株式会社INAXの「ビバーチェ・i-bath(あいばす)」は、バリアフリー設計を随所にちりばめたユニット型の浴室として、順調に売り上げを伸ばしている。
「あいばすは入浴シーンでのさまざまな動作を考慮し、段差や間口などのバリアはもちろん、お掃除のストレスという精神的バリアも解消してくれる“あい”がいっぱいつまったバスルームです。浴室に入るときにはじまり、身体を洗うとき、浴槽に入るとき、入浴中、立ち上がるときなど、ラクに安心して動けることが転倒事故などを未然に防ぐことにつながります」(山形美紀 経営企画部広報室)
住宅設備機器は一生の間に何度も取り替えることはできない。
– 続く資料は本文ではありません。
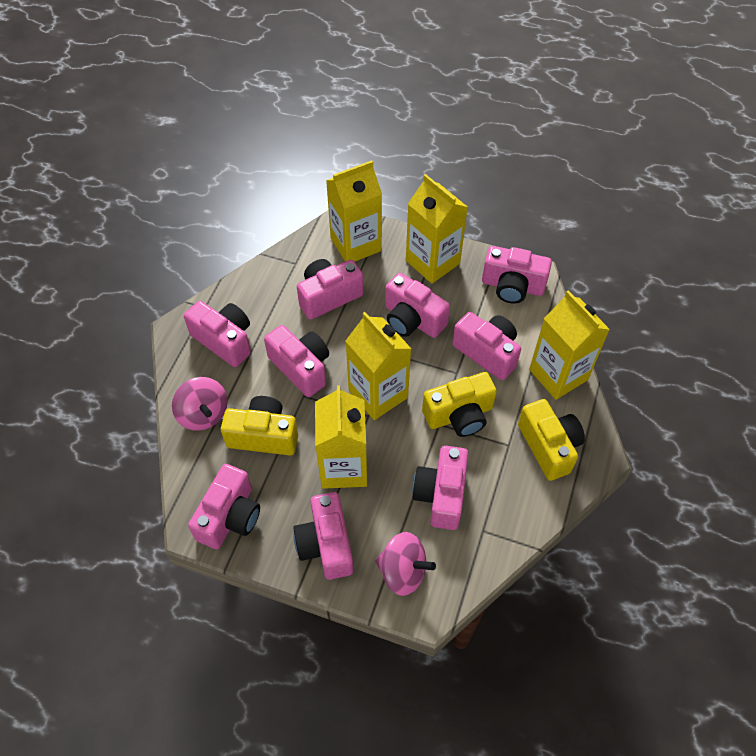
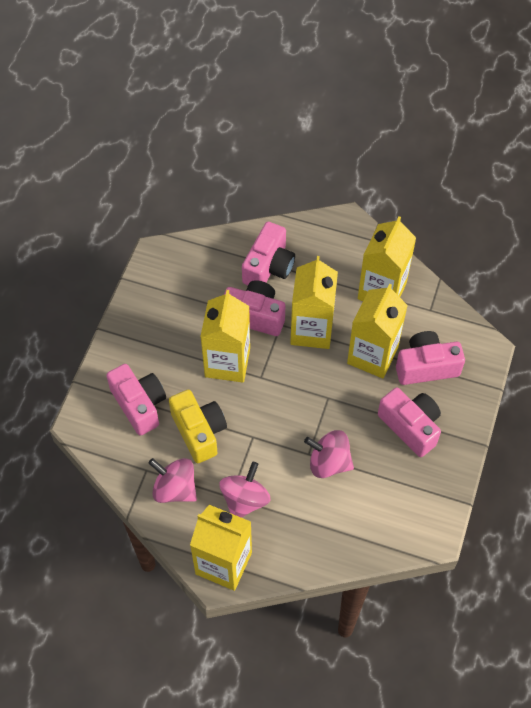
pink camera: 9 -> 5
pink spinning top: 2 -> 3
yellow camera: 3 -> 1

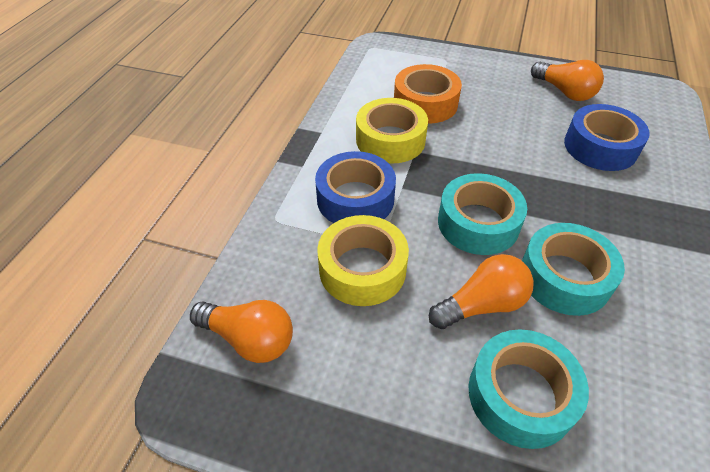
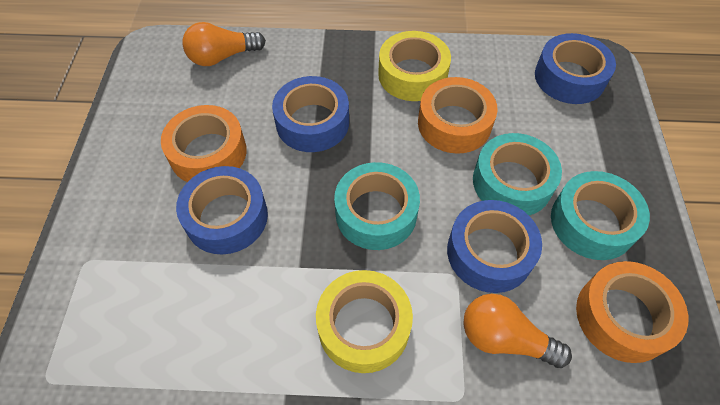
blue tape: 2 -> 4
orange light bulb: 3 -> 2
orange tape: 1 -> 3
それゆえに健康なうちから将来を見据え、介助のしやすい浴室を選んでおくことが、ユニバーサルデザインの考えに通じるものだという。
「住み慣れた家で長く暮らしていただきたい」というのが同社の基本的なコンセプト。浴室に限らず、トイレや洗面化粧室など、水まわり全般のUDの基本的な方向として捉えているようだ。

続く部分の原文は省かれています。